Глава 2 Алайна Ритц

Ее, не церемонясь, снова швырнули на каменный пол. Алька не успела сгруппироваться, ударилась коленями и локтями, слезы так и брызнули.

– Посиди тут до вечера, – прозвучал сиплый голос, – да не нагадь! Мыть потом за тобой.

– Иди к крагхам, – огрызнулась устало. – Помоешь.

Хорошо, что тюремщик уже запирал снаружи дверь, иначе наверняка бы захотел вернуться и объяснить неудачливой воровке, что стоит, а чего не стоит говорить.

Всхлипывая, Алька отползла в угол, привалилась спиной к стене и застыла, стиснув руками голову. Лоб и щеки пылали, треклятая печать Надзора по-прежнему ввинчивалась обжигающе-горячими корешками под череп, но уже не так, как в том доме. Там ей вообще казалось, что умирает и нет спасения ни ей, ни брату. Впрочем, его и так не было.

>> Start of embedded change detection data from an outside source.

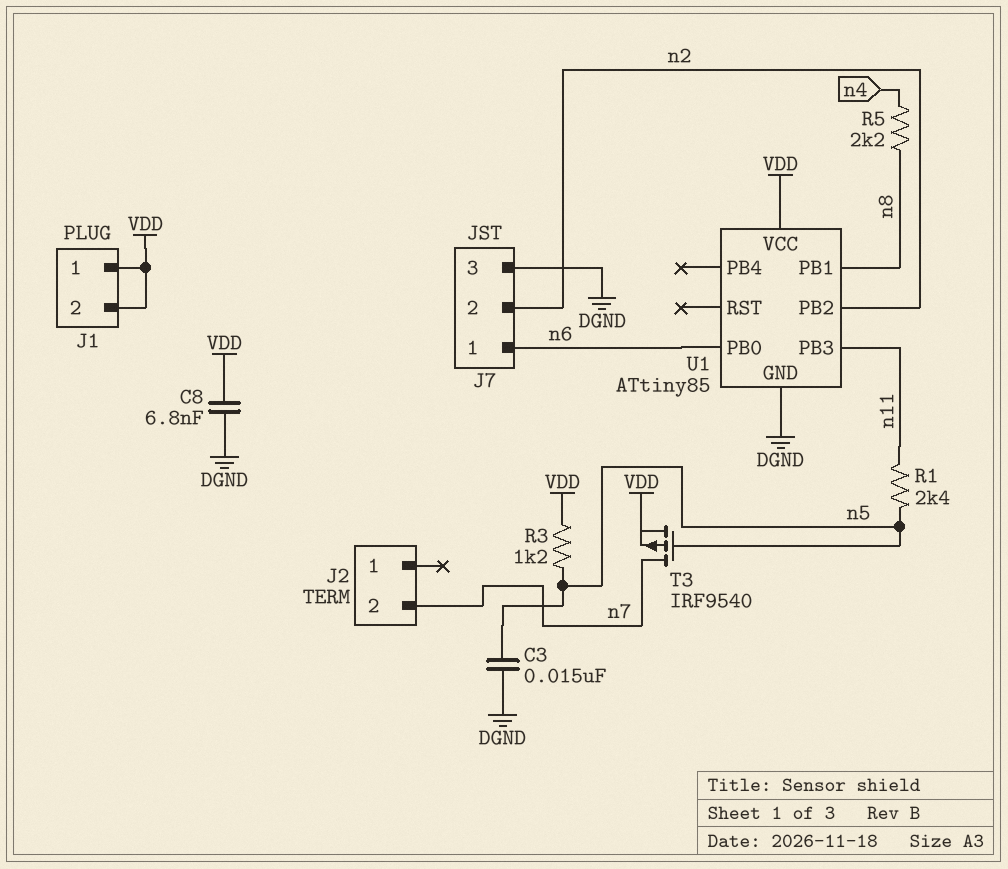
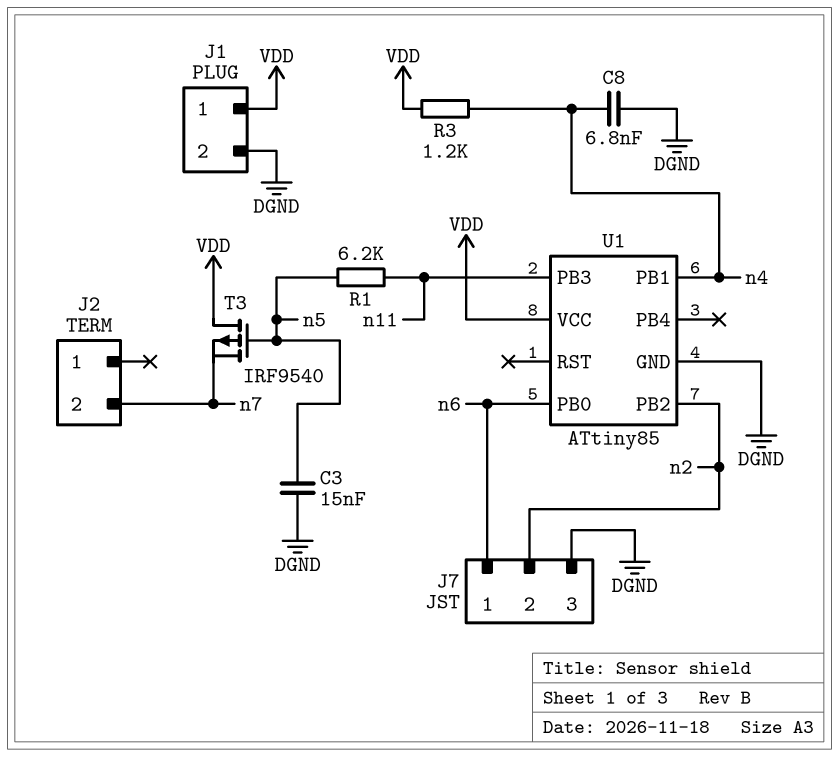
C8: 6.8nF (DGND, VDD) -> 6.8nF (DGND, n4)
J1 pin 2: VDD -> DGND
R1: 2.4k (n5, n11) -> 6.2k (n5, n11)
R3: 1.2k (VDD, n5) -> 1.2k (VDD, n4)
R5: 2.2k (n4, n8) -> none
T3: PMOS IRF9540 (G n5, D n7, S VDD) -> PMOS IRF9540 (G n5, D VDD, S n7)
U1 pin PB1: n8 -> n4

«Чтоб тебя крагхи сожрали», – подумала с внезапной ненавистью Алька о том мужике, который так ловко ее стреножил и отволок к судье Бриссу.

Конечно же, при ее везучести, она попала в дом к стражу Надзора. То-то ее так и проняло. То-то он ее чуть не пришиб. Алька почти кожей ощущала исходящую от него ненависть, яркую, пламенеющую. А как он ей на шею наступил? Чуть не сломал, козлина. Ну и теперь… А что теперь? Ей отрубят руки. Алька была готова поклясться, что именно этот страж позаботился о наказании. Обычно пойманным с поличным ворам всыпали розог. Если ловили повторно – да, рубили руку. Но не две.

– Чтоб тебя крагхи сожрали, – повторила она шепотом и облизнула растрескавшиеся губы.

Это же надо быть такой сволочью!

Тем более что на момент поимки у Альки при себе не было ни одной краденой вещи.

Голова по-прежнему болела. Дергало горячо и надоедливо со стороны печати и дальше за глазом, до затылка. Алька прислонилась больной стороной к холодным камням в надежде, что полегчает. Надо было думать – причем быстро, – как спасти Тиба. Она ведь обещала маме и папе, что будет заботиться, ежели что случится. И вот случилось.

Наверное, сам Небесный Пастырь вмешался, отправив Тиберика и Альку к ручью в тот солнечный осенний денек. И верно, тот же Пастырь позаботился о том, чтобы Тиберик увлеченно играл с пойманным лягушонком, пока Алька решила сходить за хлебом и ветчиной.

Увиденное зрелище отпечаталось в памяти, словно полотно безумного художника. Мама и папа лежали на траве, изломанные, страшные, бледные и вымазанные в земле и крови. Кровь была повсюду – на одежде, на траве, на смятой скатерти. Алька успела глянуть в неподвижные глаза мамы и, казалось, медленно каменела и умирала сама. А потом откуда-то сверху, из древесной кроны, вывалилось нечто. Он был похож на человека, очень похож. Только за спиной огромные крылья и вместо волос перья, и эти перья обрамляют перекошенное от ярости лицо. Глаза кровью налитые и совершенно безумные. В тот миг она даже не поняла, что существо было в одежде, видела только коричневые перья на руках, слипшиеся от пролитой крови.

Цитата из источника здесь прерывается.